A field is an effective ring as soon one has algorithms for addition, subtraction, multiplication, and computation of multiplicative inverses. In fact, solving the submodule membership problem is what is commonly called solving the system, and solving the syzygy problem is the computation of the null space of the matrix of a system of linear equations. The basic algorithm for both problems is Gaussian elimination.

===Properties of effective rings===
Let R be an effective commutative ring.
- There is an algorithm for testing if an element a is a zero divisor: this amounts to solving the linear equation ax = 0.
- There is an algorithm for testing if an element a is a unit, and if it is, computing its inverse: this amounts to solving the linear equation ax = 1.
- Given an ideal I generated by a_{1}, ..., a_{k},
  - there is an algorithm for testing if two elements of R have the same image in R/I: testing the equality of the images of a and b amounts to solving the equation a = b + a_{1} z_{1} + ⋯ + a_{k} z_{k};
  - linear algebra is effective over R/I: for solving a linear system over R/I, it suffices to write it over R and to add to one side of the ith equation a_{1} z_{i,1} + ⋯ + a_{k} z_{i, k} (for i = 1, ...), where the z_{i, j} are new unknowns.
- Linear algebra is effective on the polynomial ring $R[x_1, \ldots, x_n]$ if and only if one has an algorithm that computes an upper bound of the degree of the polynomials that may occur when solving linear systems of equations: if one has solving algorithms, their outputs give the degrees.

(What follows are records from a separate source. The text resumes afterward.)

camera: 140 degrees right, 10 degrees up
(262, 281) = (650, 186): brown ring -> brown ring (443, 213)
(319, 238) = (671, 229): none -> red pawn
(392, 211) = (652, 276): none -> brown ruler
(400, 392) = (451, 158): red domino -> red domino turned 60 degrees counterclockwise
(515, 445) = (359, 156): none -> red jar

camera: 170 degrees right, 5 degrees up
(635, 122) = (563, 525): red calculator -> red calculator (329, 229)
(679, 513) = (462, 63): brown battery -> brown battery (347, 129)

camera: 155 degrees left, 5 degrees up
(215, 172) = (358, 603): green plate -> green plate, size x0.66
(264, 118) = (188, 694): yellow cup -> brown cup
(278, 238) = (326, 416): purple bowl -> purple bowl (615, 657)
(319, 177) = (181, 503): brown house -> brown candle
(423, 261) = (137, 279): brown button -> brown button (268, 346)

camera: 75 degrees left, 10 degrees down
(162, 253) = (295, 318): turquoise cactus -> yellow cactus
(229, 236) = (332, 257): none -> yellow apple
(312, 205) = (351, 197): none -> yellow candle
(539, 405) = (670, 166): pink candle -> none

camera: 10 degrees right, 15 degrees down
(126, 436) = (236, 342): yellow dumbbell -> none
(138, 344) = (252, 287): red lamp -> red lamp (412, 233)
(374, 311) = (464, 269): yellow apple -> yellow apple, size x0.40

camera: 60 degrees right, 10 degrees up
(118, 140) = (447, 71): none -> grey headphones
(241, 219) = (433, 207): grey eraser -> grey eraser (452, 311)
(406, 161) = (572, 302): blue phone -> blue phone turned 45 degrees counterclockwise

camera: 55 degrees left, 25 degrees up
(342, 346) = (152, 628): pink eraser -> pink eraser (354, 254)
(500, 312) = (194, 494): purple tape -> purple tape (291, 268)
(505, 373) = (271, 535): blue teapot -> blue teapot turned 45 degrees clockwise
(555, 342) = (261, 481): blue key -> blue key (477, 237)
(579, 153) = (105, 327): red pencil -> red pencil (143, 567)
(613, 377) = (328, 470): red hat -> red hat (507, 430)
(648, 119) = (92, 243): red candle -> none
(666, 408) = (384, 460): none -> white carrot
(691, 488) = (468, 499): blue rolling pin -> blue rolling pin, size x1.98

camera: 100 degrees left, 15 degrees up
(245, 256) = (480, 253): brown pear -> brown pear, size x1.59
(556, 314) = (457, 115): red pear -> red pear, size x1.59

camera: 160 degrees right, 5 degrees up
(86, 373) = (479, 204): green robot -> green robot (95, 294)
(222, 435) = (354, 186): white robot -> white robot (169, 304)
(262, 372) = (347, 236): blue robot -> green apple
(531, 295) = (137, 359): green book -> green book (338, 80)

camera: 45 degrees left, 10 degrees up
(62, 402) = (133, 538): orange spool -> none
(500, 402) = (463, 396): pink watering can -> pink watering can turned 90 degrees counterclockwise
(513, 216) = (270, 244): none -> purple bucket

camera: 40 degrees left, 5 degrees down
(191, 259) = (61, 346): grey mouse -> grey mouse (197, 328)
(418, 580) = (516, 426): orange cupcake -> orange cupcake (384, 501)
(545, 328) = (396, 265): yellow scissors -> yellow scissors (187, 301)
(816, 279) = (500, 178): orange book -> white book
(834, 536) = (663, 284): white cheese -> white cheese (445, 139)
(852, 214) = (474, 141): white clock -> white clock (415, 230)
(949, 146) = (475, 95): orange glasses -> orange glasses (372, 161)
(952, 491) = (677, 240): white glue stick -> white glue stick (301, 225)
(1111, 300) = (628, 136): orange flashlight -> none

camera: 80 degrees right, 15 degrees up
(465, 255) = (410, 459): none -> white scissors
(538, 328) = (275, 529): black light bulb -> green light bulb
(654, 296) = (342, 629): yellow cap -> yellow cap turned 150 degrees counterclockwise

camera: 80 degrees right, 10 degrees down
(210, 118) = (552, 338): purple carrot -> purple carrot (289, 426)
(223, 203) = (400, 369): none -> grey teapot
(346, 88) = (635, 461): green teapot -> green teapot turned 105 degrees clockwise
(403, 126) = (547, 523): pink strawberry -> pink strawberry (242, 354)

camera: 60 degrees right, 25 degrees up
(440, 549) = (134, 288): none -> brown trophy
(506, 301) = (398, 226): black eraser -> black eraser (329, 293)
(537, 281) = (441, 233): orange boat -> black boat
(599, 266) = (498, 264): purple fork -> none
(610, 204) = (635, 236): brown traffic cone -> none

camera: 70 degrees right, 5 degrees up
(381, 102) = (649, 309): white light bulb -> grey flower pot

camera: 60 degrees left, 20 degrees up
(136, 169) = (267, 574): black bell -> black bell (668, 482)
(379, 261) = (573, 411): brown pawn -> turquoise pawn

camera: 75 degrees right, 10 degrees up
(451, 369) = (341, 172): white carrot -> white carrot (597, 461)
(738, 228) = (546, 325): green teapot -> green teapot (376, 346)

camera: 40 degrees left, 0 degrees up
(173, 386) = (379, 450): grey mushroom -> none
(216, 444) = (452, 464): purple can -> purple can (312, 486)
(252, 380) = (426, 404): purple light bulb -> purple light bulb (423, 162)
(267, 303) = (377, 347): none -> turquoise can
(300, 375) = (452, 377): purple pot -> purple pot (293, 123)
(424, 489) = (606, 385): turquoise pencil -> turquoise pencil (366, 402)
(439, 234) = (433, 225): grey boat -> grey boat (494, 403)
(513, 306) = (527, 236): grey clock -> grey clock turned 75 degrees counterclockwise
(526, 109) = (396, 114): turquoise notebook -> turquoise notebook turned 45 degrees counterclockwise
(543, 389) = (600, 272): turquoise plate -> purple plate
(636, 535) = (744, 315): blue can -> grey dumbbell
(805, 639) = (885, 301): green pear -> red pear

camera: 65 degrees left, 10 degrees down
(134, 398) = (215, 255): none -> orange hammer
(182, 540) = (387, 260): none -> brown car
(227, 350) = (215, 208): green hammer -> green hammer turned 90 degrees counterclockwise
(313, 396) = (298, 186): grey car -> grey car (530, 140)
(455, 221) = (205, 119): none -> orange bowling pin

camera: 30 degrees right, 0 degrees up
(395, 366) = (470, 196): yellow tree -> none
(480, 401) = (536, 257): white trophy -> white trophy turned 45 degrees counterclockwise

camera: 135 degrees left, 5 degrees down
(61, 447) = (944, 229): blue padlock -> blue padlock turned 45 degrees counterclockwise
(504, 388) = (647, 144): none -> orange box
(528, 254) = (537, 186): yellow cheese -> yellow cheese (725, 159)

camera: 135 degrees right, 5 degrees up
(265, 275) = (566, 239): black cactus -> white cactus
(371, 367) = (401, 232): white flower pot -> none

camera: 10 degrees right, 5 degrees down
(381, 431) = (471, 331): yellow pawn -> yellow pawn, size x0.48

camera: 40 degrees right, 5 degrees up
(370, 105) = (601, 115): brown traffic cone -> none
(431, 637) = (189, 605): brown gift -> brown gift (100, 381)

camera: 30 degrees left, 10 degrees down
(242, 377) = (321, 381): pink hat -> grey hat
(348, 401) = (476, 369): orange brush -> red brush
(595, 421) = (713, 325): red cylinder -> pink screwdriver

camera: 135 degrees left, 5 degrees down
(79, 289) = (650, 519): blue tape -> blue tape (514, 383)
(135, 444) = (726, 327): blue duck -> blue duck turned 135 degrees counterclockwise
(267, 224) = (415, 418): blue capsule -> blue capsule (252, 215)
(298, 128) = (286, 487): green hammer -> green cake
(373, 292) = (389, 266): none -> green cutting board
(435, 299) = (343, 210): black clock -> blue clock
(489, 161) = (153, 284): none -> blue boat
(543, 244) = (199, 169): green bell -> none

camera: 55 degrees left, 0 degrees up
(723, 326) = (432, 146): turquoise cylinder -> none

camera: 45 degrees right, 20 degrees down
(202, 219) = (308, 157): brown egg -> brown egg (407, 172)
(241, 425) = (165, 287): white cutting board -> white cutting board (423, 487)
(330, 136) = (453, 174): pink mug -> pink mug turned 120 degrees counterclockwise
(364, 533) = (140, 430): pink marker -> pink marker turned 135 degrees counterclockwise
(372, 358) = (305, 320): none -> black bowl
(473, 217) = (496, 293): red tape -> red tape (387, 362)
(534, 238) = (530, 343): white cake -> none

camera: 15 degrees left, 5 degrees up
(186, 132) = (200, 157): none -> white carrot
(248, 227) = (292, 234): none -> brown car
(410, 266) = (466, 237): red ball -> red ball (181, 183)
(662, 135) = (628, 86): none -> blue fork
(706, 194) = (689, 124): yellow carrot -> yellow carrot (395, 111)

Conversely, if one knows an upper bound of the degrees occurring in a solution, one may write the unknown polynomials as polynomials with unknown coefficients. Then, as two polynomials are equal if and only if their coefficients are equal, the equations of the problem become linear equations in the coefficients, that can be solved over an effective ring.

== Over the integers or a principal ideal domain ==
There are algorithms to solve all the problems addressed in this article over the integers. In other words, linear algebra is effective over the integers; see Linear Diophantine system for details.

More generally, linear algebra is effective on a principal ideal domain if there are algorithms for addition, subtraction and multiplication, and
- Solving equations of the form ax = b, that is, testing whether a is a divisor of b, and, if this is the case, computing the quotient a/b,
- Computing Bézout's identity, that is, given a and b, computing s and t such that as + bt is a greatest common divisor of a and b.

It is useful to extend to the general case the notion of a unimodular matrix by calling unimodular a square matrix whose determinant is a unit. This means that the determinant is invertible and implies that the unimodular matrices are exactly the invertible matrices such all entries of the inverse matrix belong to the domain.

The above two algorithms imply that given a and b in the principal ideal domain, there is an algorithm computing a unimodular matrix
 $$\begin{bmatrix} s&t\\u&v \end{bmatrix}$$
such that
 $$\begin{bmatrix} s&t\\u&v \end{bmatrix} \begin{bmatrix} a\\b \end{bmatrix}
= \begin{bmatrix}\gcd(a,b)\\0 \end{bmatrix}.$$
(This algorithm is obtained by taking for s and t the coefficients of Bézout's identity, and for u and v the quotient of −b and a by as + bt; this choice implies that the determinant of the square matrix is 1.)

Having such an algorithm, the Smith normal form of a matrix may be computed exactly as in the integer case, and this suffices to apply the described in Linear Diophantine system for getting an algorithm for solving every linear system.

The main case where this is commonly used is the case of linear systems over the ring of univariate polynomials over a field. In this case, the extended Euclidean algorithm may be used for computing the above unimodular matrix; see Polynomial greatest common divisor § Bézout's identity and extended GCD algorithm for details.

==Over polynomials rings over a field==

Linear algebra is effective on a polynomial ring $k[x_1, \ldots, x_n]$ over a field k. This has been first proved in 1926 by Grete Hermann. The algorithms resulting from Hermann's results are only of historical interest, as their computational complexity is too high for allowing effective computer computation.

Proofs that linear algebra is effective on polynomial rings and computer implementations are presently all based on Gröbner basis theory.